When I was 10 years old and in the fourth grade, I wrote my first big-girl essay. It was less an essay and more of a story, but I was feeling proud enough at the time to anticipate it as an essay. The story was titled “Sidney Strong,” and it told a story about a girl who was strong and persevered in the absence of gravity. She never expected one of her own friends to destroy gravity and decided to save everyone on Earth and bring them to another planet. My complex storytelling made me feel confident in not just my sense of imagination, but my English skills as well, for my English had been at its best. I look back at my story now with empathy for my younger self who believed seasons were capitalized, “in” meant on, and “on” meant in and who believed humans could survive on another planet other than Earth. While I was uncertain of my mistakes and believed my essay to be creative and grammatically perfect, I was more certain of the fact that the reader was unable to hear my accent through the page, and that judgment lacked in one aspect of my performance.
At nine years old, you think about the joyfulness of life without much awareness of its repercussions. As a nine-year-old, I was brought into a world full of opportunities at the risk of being stripped of things I had learned to enjoy the most. I enjoyed dancing “Flamenco,” a type of Spanish dance including hand clapping and percussion footwork while flaring of the dress in different motions. I went to flamenco class twice a week for three years, and couldn’t wait for the day I could perform solos with my unique dress instead of one that looked the same as my dancing partners. I also enjoyed going to school. Not necessarily for the learning part (due to the intensive and unbearable English curriculum my school had ultimately unmotivating me to learn English) but for the friendships I had in each new school year. I enjoyed knowing everyone in my class, talking over my teacher all the time, and making school exceptionally entertaining. While not at school, seeing my family over the weekends brought me the most wonderful moments that I unawarely but undoubtedly smiled through the most. I was surrounded by the people who loved me most while eating the food I enjoyed most. The warmth I felt when my grandma hugged and kissed me at family gatherings leaving a lipstick stain on my cheek displays the attachment I had to my family as a little girl. The uncontrollable laughter I experienced from my uncle’s jokes and the jumpy feelings I received every time I was allowed to play hide and seek with my cousins are memories that have unconsciously engraved themselves in my memory. But like gravity in the story of Sidney Strong, nothing in life is guaranteed to be everlasting. When I moved to the United States, my world changed completely, at a time when I didn’t realize it should be.
During the weekdays I was unable to practice my favorite hobby, decreasing my dancing abilities that I once was an expert in. School was no longer my favorite part, for now, I had to take English more seriously or I wouldn’t be able to make friends, enabling me to distract them during class. Family memories changed from occurring every weekend and now into only winter breaks, where the time went by a lot quicker and delicately at the same time. It was a changed world but it was my desire to keep finding joy that persevered.
I tell this story because being strong and persevering isn’t as hard as you may think. With that type of courage, I was able to find joy in the most unexpected of ways.
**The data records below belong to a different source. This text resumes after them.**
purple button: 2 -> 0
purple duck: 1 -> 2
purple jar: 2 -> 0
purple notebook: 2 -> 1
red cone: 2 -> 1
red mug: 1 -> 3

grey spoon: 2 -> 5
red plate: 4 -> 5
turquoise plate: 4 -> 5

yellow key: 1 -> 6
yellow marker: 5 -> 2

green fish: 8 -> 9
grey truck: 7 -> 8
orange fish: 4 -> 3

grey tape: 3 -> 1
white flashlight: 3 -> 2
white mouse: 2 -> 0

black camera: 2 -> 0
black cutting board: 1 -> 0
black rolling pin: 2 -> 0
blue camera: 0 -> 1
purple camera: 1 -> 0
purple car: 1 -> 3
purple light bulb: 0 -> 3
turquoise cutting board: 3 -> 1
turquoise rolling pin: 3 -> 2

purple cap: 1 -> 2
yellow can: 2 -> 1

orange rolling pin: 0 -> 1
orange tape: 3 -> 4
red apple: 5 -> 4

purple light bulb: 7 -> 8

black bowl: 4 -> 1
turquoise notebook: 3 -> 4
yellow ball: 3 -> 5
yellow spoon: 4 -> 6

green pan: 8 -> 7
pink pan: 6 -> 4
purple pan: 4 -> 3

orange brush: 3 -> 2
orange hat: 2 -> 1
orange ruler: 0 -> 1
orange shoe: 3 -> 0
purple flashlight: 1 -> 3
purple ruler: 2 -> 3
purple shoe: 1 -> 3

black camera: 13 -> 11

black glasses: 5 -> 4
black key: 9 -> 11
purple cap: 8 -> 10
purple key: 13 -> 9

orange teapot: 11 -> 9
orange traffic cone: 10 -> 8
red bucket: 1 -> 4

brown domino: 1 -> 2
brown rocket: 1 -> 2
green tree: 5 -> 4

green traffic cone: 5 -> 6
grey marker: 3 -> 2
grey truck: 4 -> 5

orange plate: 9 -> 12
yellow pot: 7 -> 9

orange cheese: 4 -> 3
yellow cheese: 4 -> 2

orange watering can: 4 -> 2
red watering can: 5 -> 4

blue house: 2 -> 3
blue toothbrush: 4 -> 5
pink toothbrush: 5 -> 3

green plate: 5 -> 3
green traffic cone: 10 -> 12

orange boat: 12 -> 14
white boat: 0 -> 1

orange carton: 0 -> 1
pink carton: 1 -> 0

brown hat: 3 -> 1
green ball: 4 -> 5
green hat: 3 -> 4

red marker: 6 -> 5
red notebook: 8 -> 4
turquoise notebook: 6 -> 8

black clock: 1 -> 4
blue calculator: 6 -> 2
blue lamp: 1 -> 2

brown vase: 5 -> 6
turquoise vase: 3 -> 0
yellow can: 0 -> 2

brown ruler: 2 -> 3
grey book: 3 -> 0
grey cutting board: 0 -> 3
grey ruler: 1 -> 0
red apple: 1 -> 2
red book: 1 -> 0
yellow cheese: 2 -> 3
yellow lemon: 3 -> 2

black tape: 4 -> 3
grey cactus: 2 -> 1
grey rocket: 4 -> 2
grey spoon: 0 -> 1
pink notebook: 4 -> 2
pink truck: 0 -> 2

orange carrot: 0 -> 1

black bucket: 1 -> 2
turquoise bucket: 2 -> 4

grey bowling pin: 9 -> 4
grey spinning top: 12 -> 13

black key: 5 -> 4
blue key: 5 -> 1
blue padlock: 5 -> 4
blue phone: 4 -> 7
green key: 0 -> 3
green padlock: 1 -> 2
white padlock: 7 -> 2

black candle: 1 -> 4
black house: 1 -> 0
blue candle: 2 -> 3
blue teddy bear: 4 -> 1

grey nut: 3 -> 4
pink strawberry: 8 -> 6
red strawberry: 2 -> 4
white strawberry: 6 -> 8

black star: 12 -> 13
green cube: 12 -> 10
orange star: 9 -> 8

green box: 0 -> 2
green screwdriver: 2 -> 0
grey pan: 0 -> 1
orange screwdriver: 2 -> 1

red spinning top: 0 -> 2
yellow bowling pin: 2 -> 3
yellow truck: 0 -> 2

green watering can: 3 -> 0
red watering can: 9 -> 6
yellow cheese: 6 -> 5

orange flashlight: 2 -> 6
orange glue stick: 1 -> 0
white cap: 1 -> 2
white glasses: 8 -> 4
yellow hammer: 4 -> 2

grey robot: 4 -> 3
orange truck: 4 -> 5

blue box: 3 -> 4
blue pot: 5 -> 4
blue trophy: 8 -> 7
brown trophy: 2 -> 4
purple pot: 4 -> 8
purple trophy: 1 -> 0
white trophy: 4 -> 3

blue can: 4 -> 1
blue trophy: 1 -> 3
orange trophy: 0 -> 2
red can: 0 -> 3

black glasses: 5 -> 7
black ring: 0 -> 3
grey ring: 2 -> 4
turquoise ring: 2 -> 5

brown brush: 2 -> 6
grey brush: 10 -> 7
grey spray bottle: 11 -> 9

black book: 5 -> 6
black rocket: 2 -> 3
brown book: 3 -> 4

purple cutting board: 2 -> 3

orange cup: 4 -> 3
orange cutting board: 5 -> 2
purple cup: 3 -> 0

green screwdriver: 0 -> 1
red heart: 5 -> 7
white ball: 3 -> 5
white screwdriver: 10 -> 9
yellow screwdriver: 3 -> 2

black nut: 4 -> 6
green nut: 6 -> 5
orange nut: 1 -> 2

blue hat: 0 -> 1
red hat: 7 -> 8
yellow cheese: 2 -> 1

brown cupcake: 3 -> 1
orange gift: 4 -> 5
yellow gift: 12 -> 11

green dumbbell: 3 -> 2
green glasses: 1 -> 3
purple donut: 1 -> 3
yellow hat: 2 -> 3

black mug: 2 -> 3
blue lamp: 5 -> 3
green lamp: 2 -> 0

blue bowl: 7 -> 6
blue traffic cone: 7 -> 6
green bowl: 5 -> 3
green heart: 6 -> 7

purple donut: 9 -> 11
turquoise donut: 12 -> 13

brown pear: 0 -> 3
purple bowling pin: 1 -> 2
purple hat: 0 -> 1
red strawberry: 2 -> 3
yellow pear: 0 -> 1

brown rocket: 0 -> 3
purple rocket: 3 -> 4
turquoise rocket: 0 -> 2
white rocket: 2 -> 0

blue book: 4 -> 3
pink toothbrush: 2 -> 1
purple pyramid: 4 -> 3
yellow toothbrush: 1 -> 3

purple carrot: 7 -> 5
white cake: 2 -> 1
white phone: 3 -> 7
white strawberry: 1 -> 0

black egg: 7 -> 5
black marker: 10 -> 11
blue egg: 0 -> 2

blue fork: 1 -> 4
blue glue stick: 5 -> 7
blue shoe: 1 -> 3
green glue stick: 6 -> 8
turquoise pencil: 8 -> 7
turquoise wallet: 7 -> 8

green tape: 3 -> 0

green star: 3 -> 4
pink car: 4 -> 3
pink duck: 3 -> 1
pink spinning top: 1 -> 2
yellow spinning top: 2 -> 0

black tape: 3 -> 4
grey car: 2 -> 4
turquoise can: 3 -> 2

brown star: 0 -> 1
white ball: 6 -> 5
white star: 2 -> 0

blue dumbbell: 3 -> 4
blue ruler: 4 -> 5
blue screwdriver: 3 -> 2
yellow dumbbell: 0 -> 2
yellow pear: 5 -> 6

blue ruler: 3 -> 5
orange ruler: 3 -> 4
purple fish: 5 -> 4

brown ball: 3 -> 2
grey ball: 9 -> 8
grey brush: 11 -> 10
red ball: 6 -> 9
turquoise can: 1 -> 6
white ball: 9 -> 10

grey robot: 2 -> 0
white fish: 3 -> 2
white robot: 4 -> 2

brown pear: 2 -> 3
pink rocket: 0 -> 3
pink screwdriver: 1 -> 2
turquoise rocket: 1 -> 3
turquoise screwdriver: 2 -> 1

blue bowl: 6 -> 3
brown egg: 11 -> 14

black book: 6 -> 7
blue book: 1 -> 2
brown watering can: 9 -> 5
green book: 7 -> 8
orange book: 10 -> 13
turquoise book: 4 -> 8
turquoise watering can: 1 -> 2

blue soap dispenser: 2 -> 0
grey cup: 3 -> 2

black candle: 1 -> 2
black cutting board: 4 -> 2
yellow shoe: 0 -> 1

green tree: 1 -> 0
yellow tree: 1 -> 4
If someone told me as a nine-year-old that today I write articles for a high school paper, I wouldn’t be able to believe it. Never would I have ever thought I’d be enjoying the skill of writing even after the embarrassment I would receive from marked essays during the first five years of my life in America. But today I write to you my last article, expressing my confidence and enjoyment for writing, and telling you to be as strong and authentic as you can be. Just like Sidney Strong.